In print, Alvin’s story songs and street tough sound are typically praised as being in similar company to Bob Dylan and Bruce Springsteen, except his music is usually only played on public and college radio stations. Exposure is through the old-fashioned way of his blues mentors: word of mouth or live. In about every major city, there’s a club that is Alvin’s loyal homebase and he is guaranteed to pack in a crowd whenever he’s in town. In Chicago, that club is FitzGerald’s.
“There are certain clubs out there that think the musicians are scum. At FitzGerald’s, we feel like we’re wanted. With (club owner) Bill (FitzGerald), you almost feel like you’re a distant relative.”
Despite a life in clubs, Alvin was tapped personally by Dylan to open up for a brief stadium tour he did in 1998 with Joni Mitchell. When the tour stopped in Chicago at the United Center, booming cheers greeted Alvin’s set, much louder than what he expects at a small club.
“Musically, there are a lot of similarities (with Dylan),” he said. “Back when I started with the Blasters, no one could see the connection between the Blasters and folk music, but to me we always were. I think one of the great things about Bob Dylan is he never saw it on a historical level that was really dominated by the (Pete) Segers and the (Alan) Lomaxes.

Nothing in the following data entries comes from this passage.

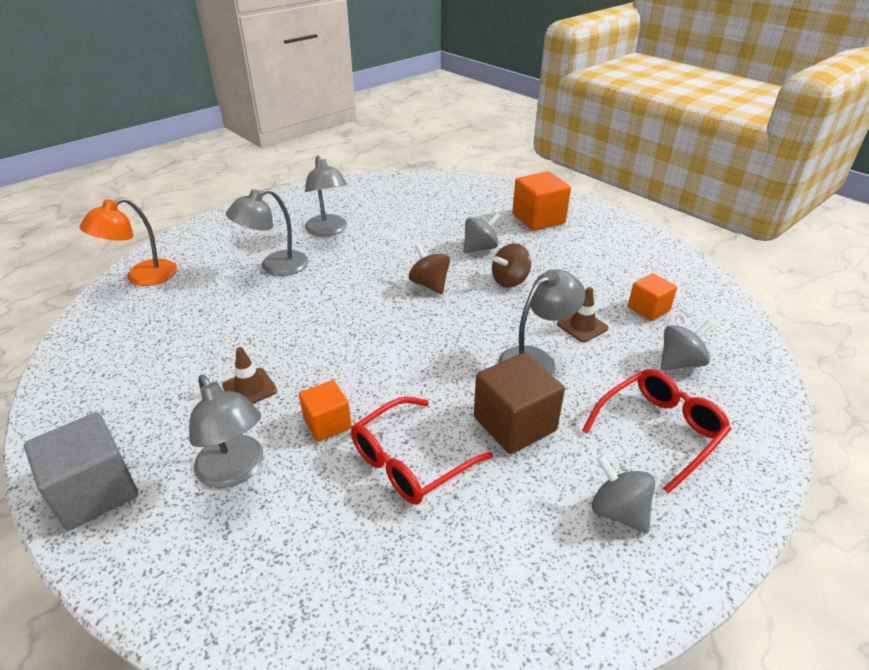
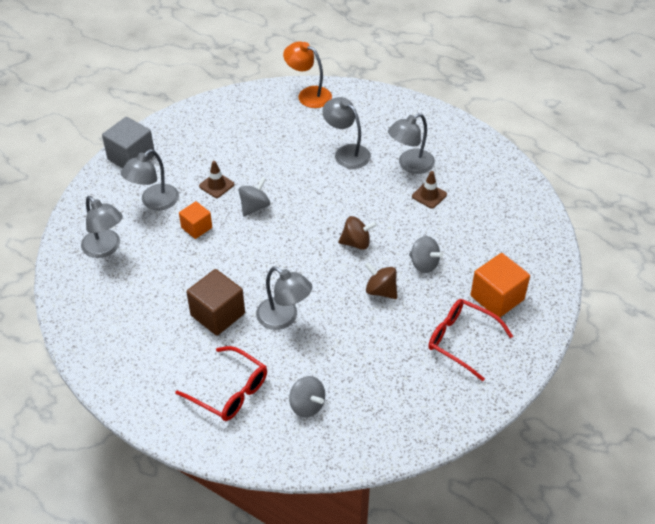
camera: 75 degrees right, 10 degrees up
(311, 562) = (105, 248): none -> grey lamp
(410, 461) = (176, 271): red glasses -> red glasses (461, 341)
(429, 284) = (356, 243): brown spinning top -> brown spinning top turned 45 degrees clockwise
(582, 326) = (333, 342): brown traffic cone -> brown traffic cone (429, 195)
(618, 511) = (159, 370): grey spinning top -> grey spinning top (254, 207)
(648, 309) = (373, 386): orange cube -> none

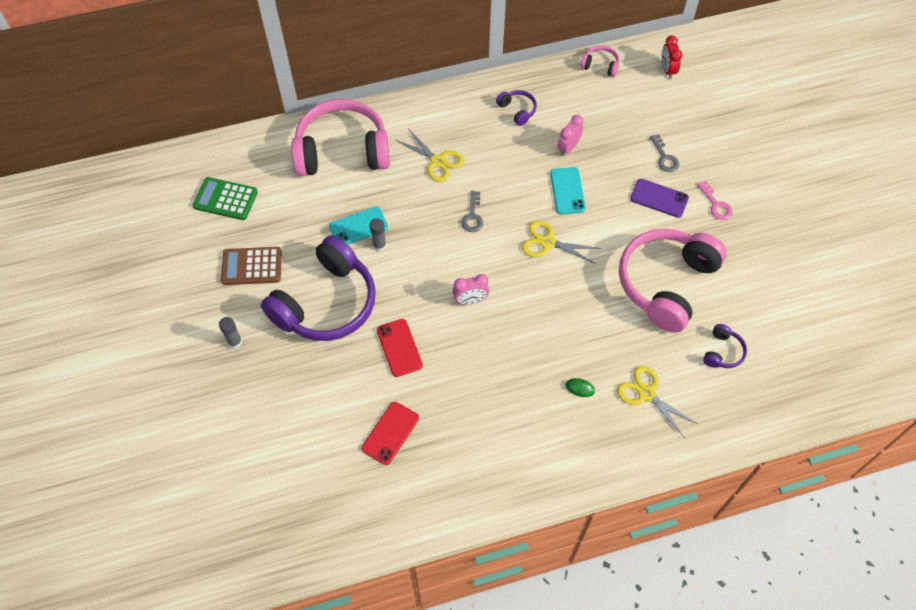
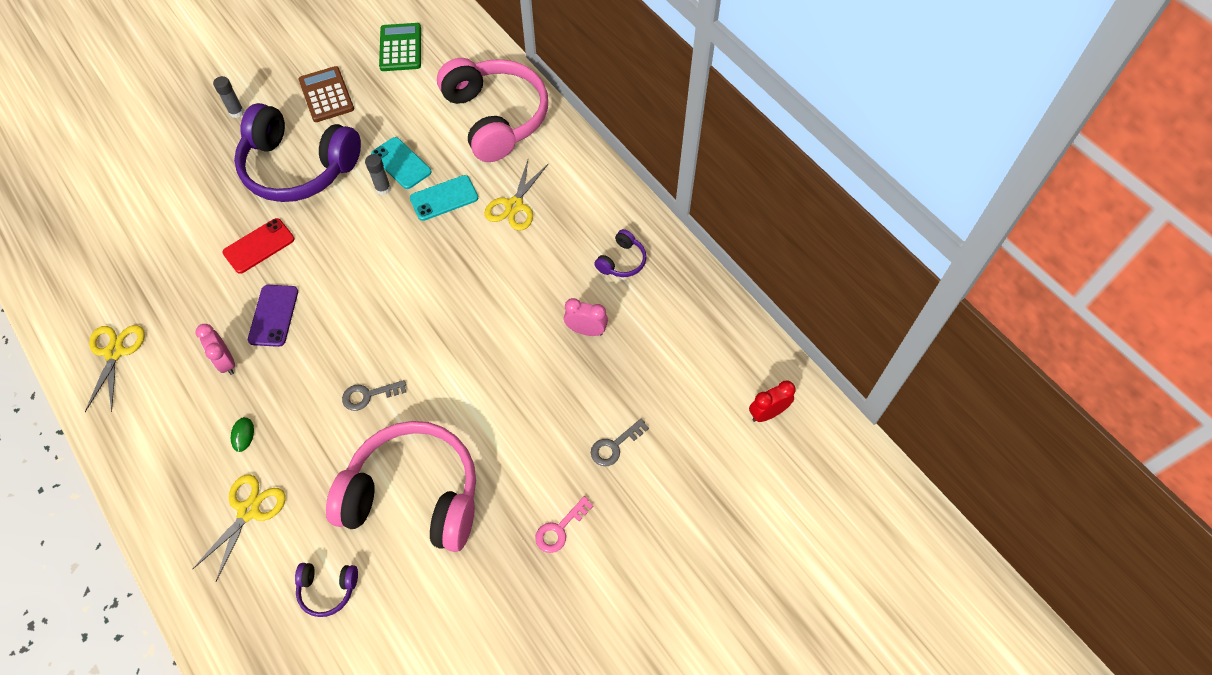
camera: 70 degrees right, 0 degrees up
(390, 433) = (156, 270): red phone -> none
(470, 300) = (334, 292): pink clock -> pink clock (226, 362)
(473, 216) = (449, 261): grey key -> grey key (368, 395)
(547, 242) = (436, 347): yellow scissors -> yellow scissors (114, 352)
(567, 191) = (519, 347): turquoise phone -> turquoise phone (444, 198)
(600, 65) = (736, 331): pink headphones -> none
(659, 198) = (545, 455): purple phone -> purple phone (273, 315)

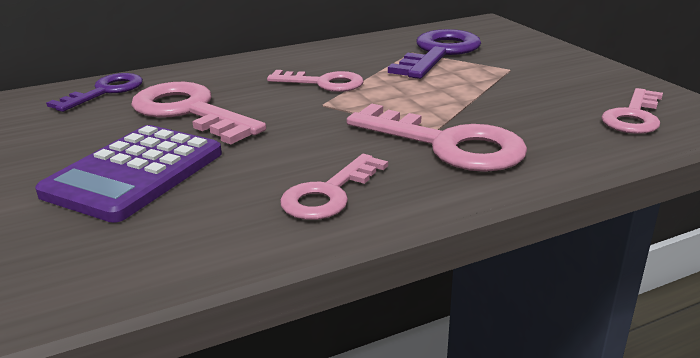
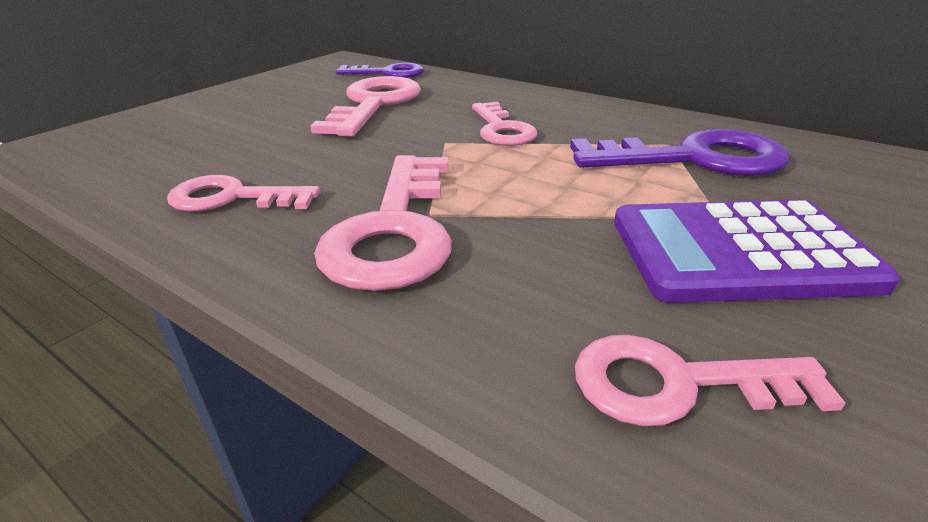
camera: 60 degrees right, 5 degrees up
(134, 173) = (243, 121): purple calculator -> purple calculator (739, 252)

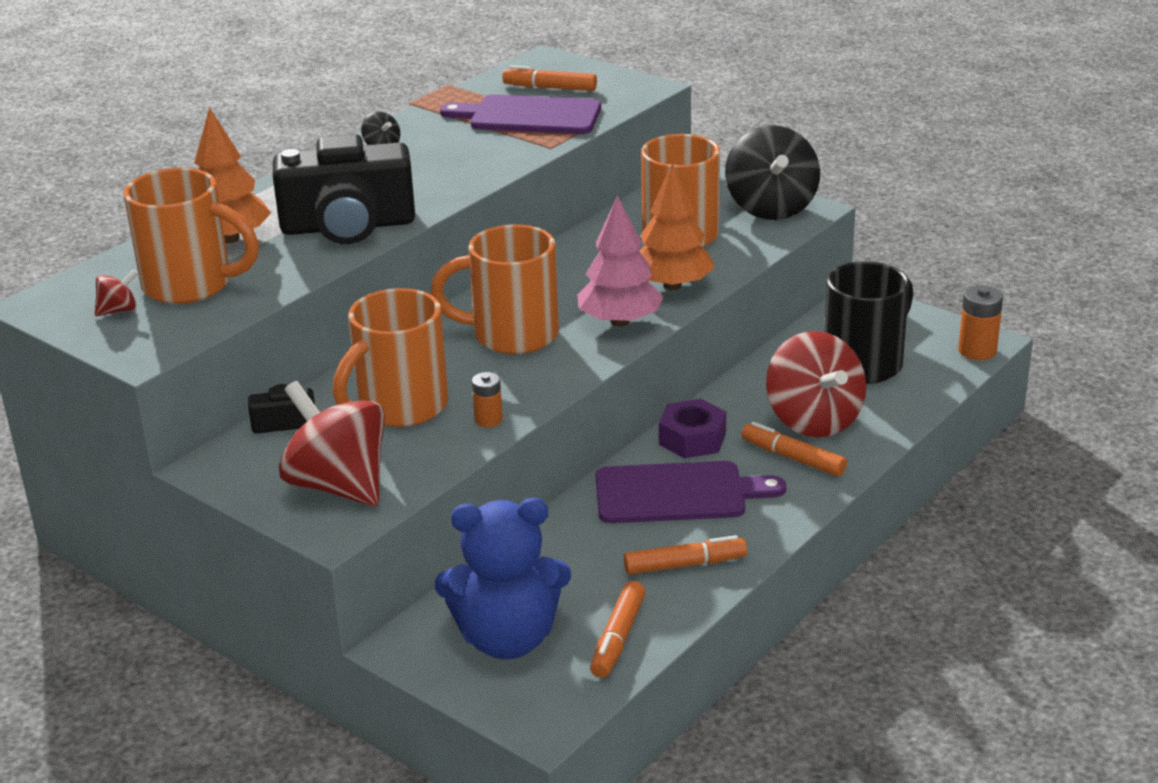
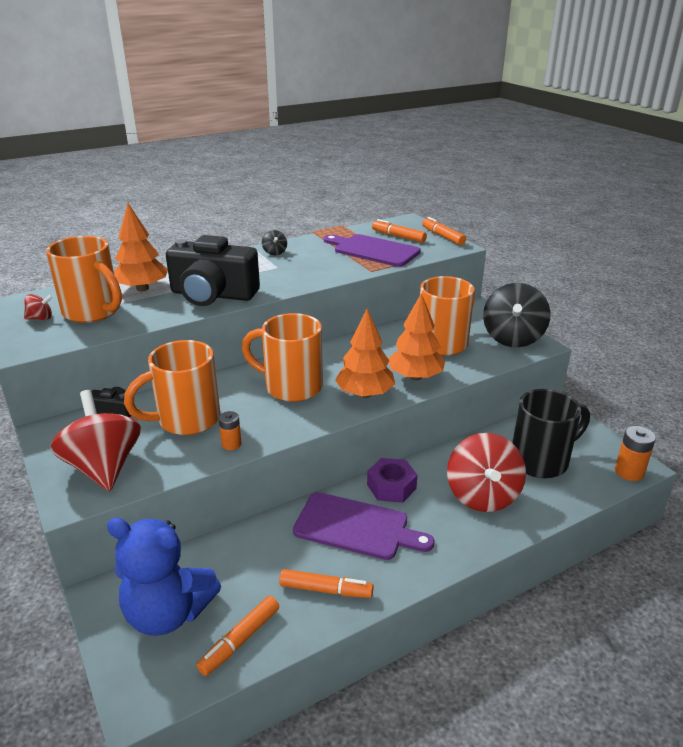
camera: 20 degrees right, 0 degrees up
(620, 321) = (365, 394): pink tree -> orange tree
(793, 458) = (452, 522): orange marker -> orange marker (442, 236)

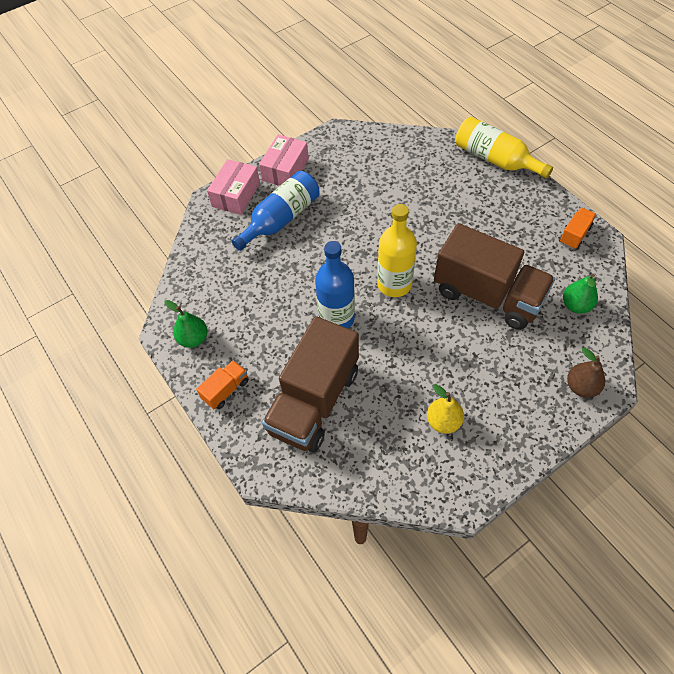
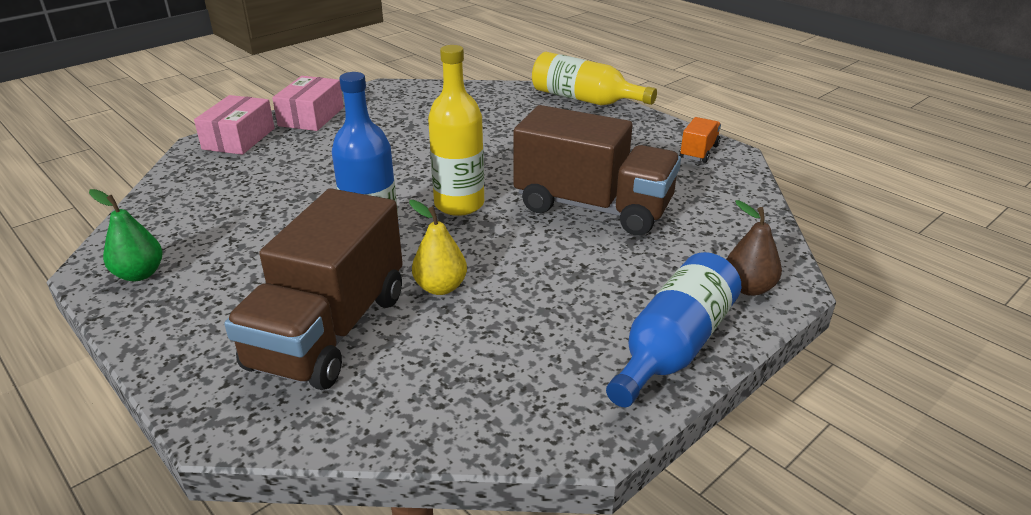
camera: 10 degrees left, 25 degrees down
(226, 390) = (179, 328): orange truck -> none
(281, 219) = (299, 156): blue bottle -> blue bottle (673, 347)
(443, 421) = (543, 340): yellow pear -> yellow pear (440, 287)
(575, 305) = (717, 210): green pear -> none

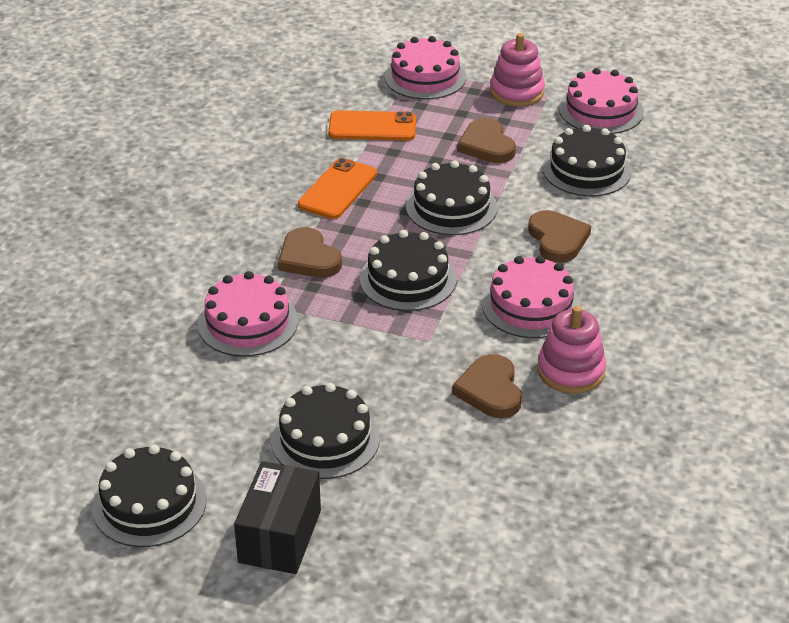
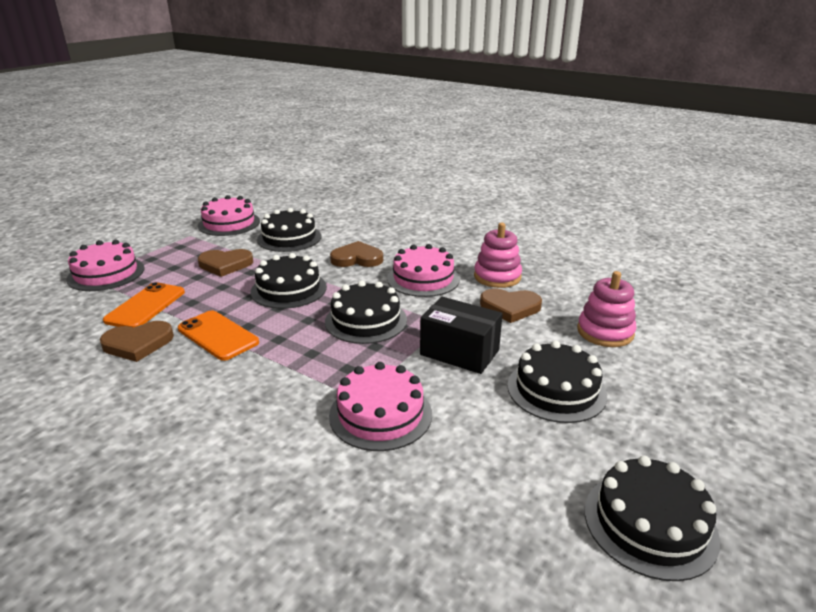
camera: 75 degrees left, 10 degrees down
(280, 536) = (683, 433): black box -> black box (459, 352)
(308, 258) = (305, 365): brown heart -> brown heart (138, 344)
(517, 92) = (173, 244): pink stacking toy -> pink stacking toy (605, 332)

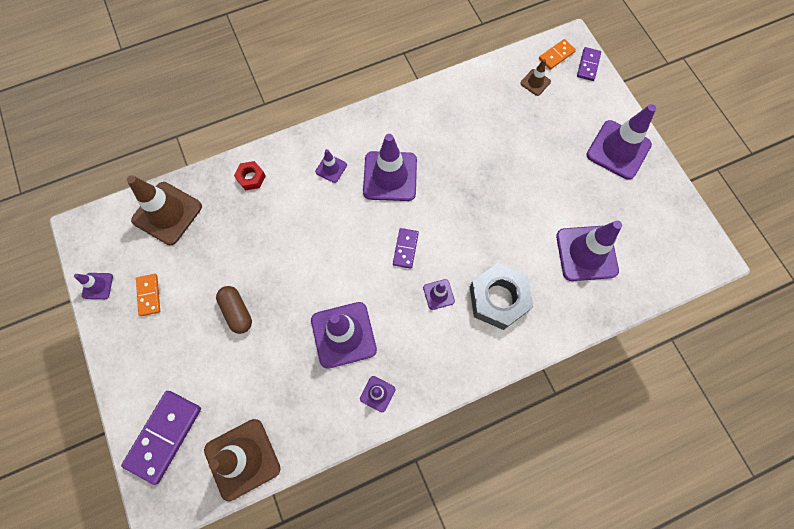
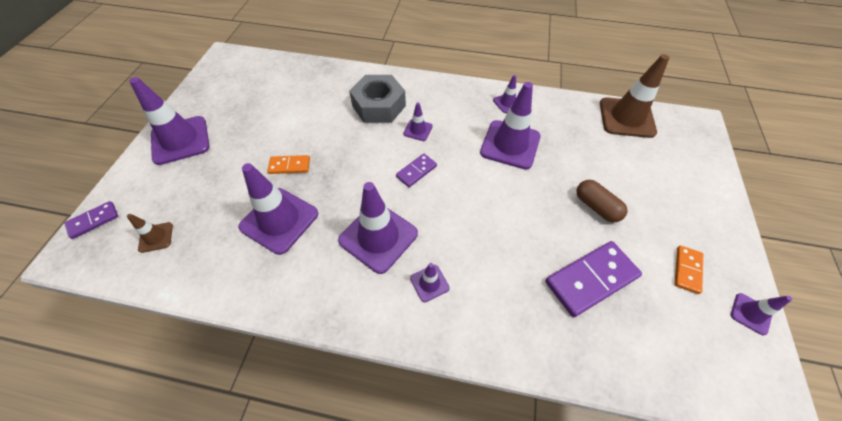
camera: 145 degrees left, 15 degrees down
(164, 436) = (689, 157): purple domino -> purple domino (591, 279)
(167, 213) = (647, 351): brown traffic cone -> none
(237, 312) = (596, 207): brown capsule -> brown capsule turned 45 degrees counterclockwise
(251, 178) = (525, 331): red nut -> none
(556, 55) = (101, 251): orange domino -> orange domino (289, 166)
(586, 253) = (292, 97): purple traffic cone -> purple traffic cone (279, 220)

“Take Leadbelly. Everyone agrees Leadbelly’s a folk singer with East Coast credentials with (musicologist) Alan Lomax putting (him) in recital halls. Folk music as chamber music. But back ten years earlier, Leadbelly was doing the same songs in barrooms and honktonks where people were drinking and fighting and trying to get laid. He was playing the exact same music in a barroom. So is that folk music? To me, it can be both. That’s what Dylan’s been trying to do ever since Newport.”
Alvin’s brand of amplified folk music is heard on his new live album, “Out of California” (HighTone). A songwriter who never records a new song until he’s performed it several times on a stage, Alvin said, for him, music is only vital when it’s performed in the present.
“Without sounding New Age-y, you’re living in the present,” he said. “Every musician I’ve ever seen or played with is on stage with me. Every ex-lover, every ex-girlfriend is my lover again. Old songs are new songs. It’s a great feeling for two hours. The closest thing I can compare it to is jumping out of the space shuttle, floating into the cosmos When I go out to see a person perform and if they can get me to that place, that’s it.”